Ten years ago, Spain became a pioneer in human rights and broke with many former types of being a conservative and closed minded country. Ten years ago, the Spanish government approved same-sex marriage and adoption. And, everything changed… for a better society.

Many arguments and positions were raised during the campaign for the approval of same-sex marriage for many months. Arguments used went from one extreme such as “the Spanish society will collapse and families will disappear”, passing through “it is fair, it is equality” to “we don’t need same-sex marriage because marriage is an old contract of society”. The approval rates of same-sex marriage in Spain were slightly over 50%. Ten years later, they are over 90%. Spain did not break, it got stronger.

I could continue talking about different positions, arguments and facts, but I just want to share why for me marriage, and same-sex marriage does matter.

First, because, it is a matter of equality. The European Union and, the majority of their members states, consider themselves a stronghold of human rights. However, it still a shame that the European Union has not created a common directive imposing, yes, imposing same-sex marriage to its members.

Second because we are talking about love. Love can be expressed in many ways, but after all, it is one of the pure and more positive feelings of mankind. Banning people for making their love official should be a crime and something we fight against. We have other and bigger problems in society to tackle than to say no to love. Yes, it may seem different if you have never seen it or you have been raised being told that it is not correct, but I consider ourselves clever enough to acknowledge a new type of love that can enrich our society.

Third, it is a matter of law. Some countries have some same-sex couple recognition and protection, but this is not enough for many law related topics. Without an official equiparation as marriage, in many states, being just a registered couple gives you a “second class citizen status” towards many legal side effects (inheritances, children, health care, etc.).

And, last but not least, because, maybe you are just a teenager without any gay references around you, and you think you live in a society you don’t belong to, feeling an outsider and feeling guilty or different for realizing you may have other type of preferences. This is just an example of why same-sex marriage (among other laws) could be important for giving support to people with these feelings.

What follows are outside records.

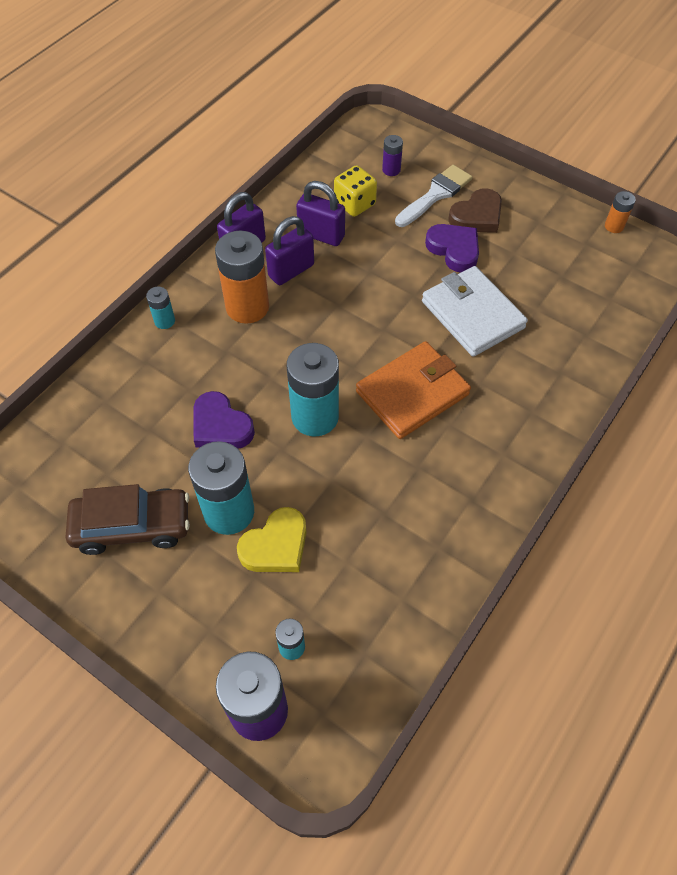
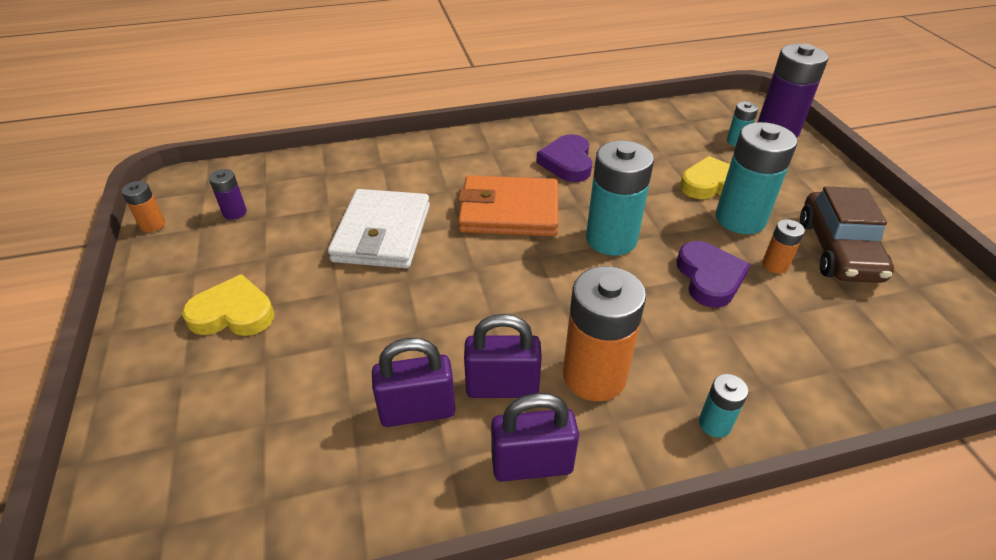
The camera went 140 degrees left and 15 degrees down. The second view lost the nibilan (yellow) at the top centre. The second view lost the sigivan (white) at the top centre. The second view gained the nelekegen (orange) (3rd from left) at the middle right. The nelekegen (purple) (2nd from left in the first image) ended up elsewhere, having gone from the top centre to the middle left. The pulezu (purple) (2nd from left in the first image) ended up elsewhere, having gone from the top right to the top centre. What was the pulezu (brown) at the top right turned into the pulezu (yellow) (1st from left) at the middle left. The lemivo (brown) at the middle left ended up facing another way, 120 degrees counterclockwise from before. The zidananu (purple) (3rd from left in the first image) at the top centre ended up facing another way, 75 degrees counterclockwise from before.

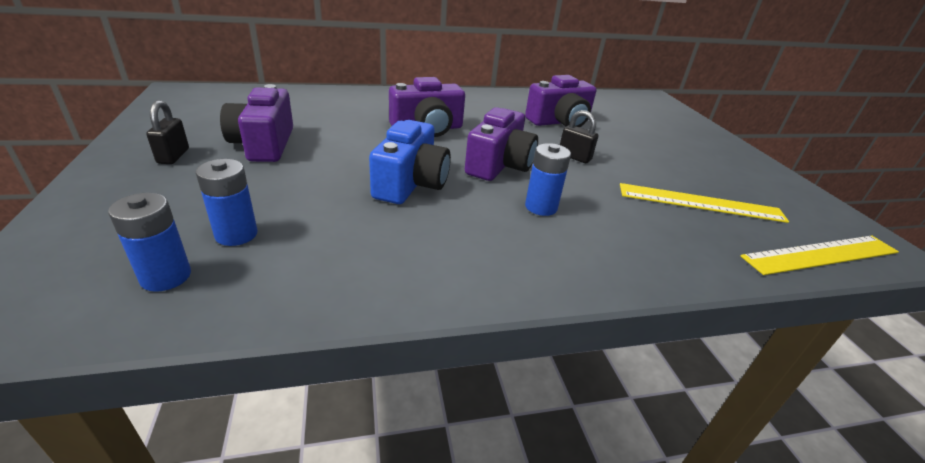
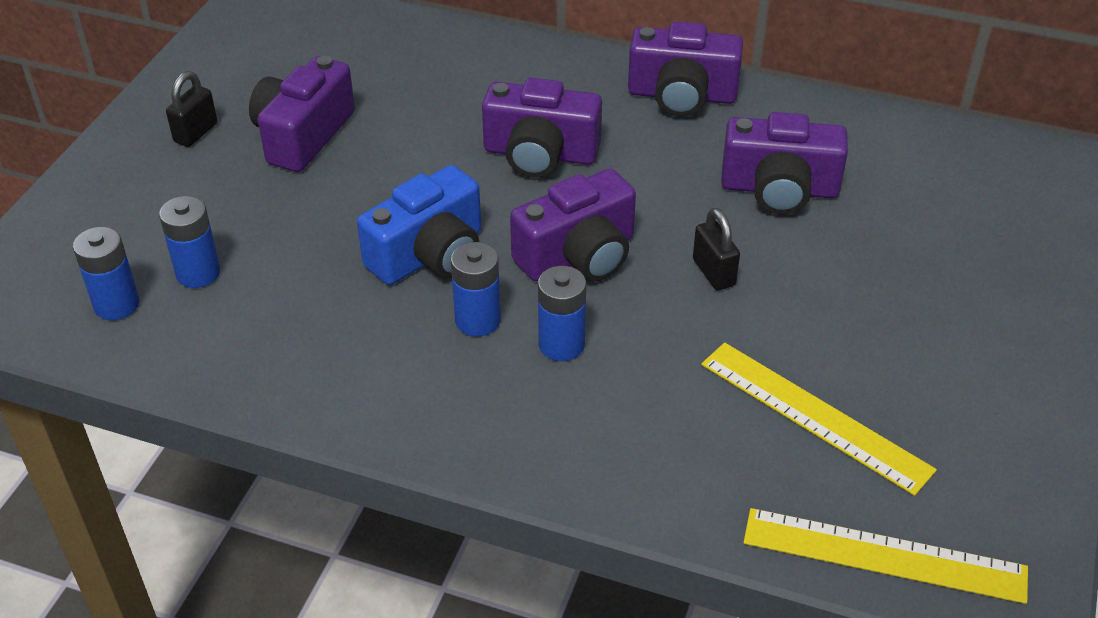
The camera went 35 degrees right and 10 degrees up. The second view gained the nelekegen (blue) (3rd from left) at the centre. The second view gained the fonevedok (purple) (4th from left) at the top centre.

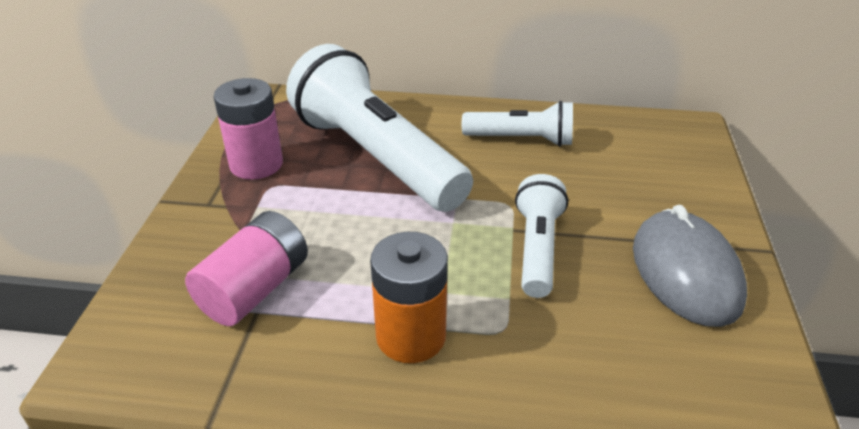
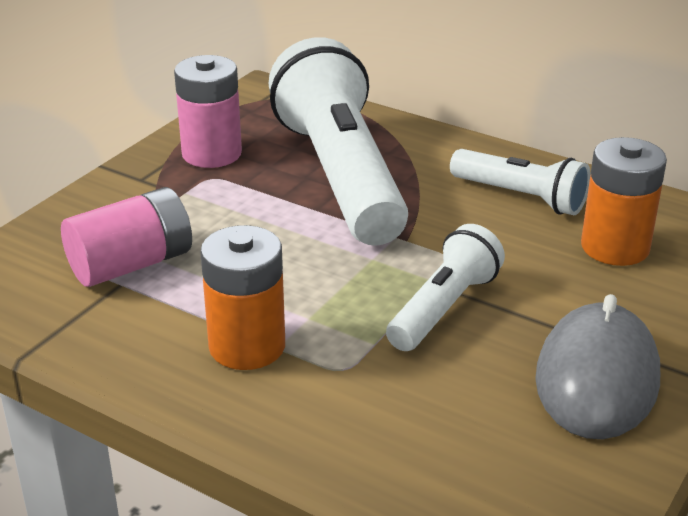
The camera went 25 degrees right and 5 degrees down. The second view gained the nelekegen (orange) (2nd from left) at the middle right.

Ten years ago, I was having this feelings. Ten years ago, I was 14-15 years old, and, as the majority of teenagers, I started to realize many things in my life: what I liked, what I didn’t like and what my preferences were. One of those was who I love. Even though I was lucky enough to have a tolerant education and family, I was feeling lonely for many years. I was feeling lonely because I felt my society didn’t accept or acknowledge me, and therefore, my family and my friends could refuse me for being different.

My story was not that bad. It could have been much worse, but it could have been much better too. If same-sex marriage would have been accepted already in Spain back then when I was feeling like that, probably, it would have changed my reality (and the reality of a lot of people), and that is also why same-sex marriage does matter.

However, this is a battle that is fought step by step, barrier after barrier everyday by, luckily, more and more people that have accepted and embrace all type of love.

Ten years later, today I feel quite proud to be Spanish and of the fact that many people, when I was feeling alone, fought for all of us (gay, lesbian or whoever). I feel proud that Spain made that step and we are a quite open and tolerant society. True, way more things are needed to be done still, but we are on the way. As I said, step by step and everyday, we are more and more people fighting for the cause, and these words are my small contribution to the ongoing fight.

Now, it is time for Slovenia to make this step. In ten years, I want to see  that these words are not needed anymore and my Slovenians friends will feel proud to be the first Slavic and Central European country to approve same-sex marriage directly, embracing all types of love. I really hope so. I could not expect less from such a hospitable and beautiful country that, after all, contains the word love in their name. So, please, sLOVEnians, vote ZA! the next 20th of December!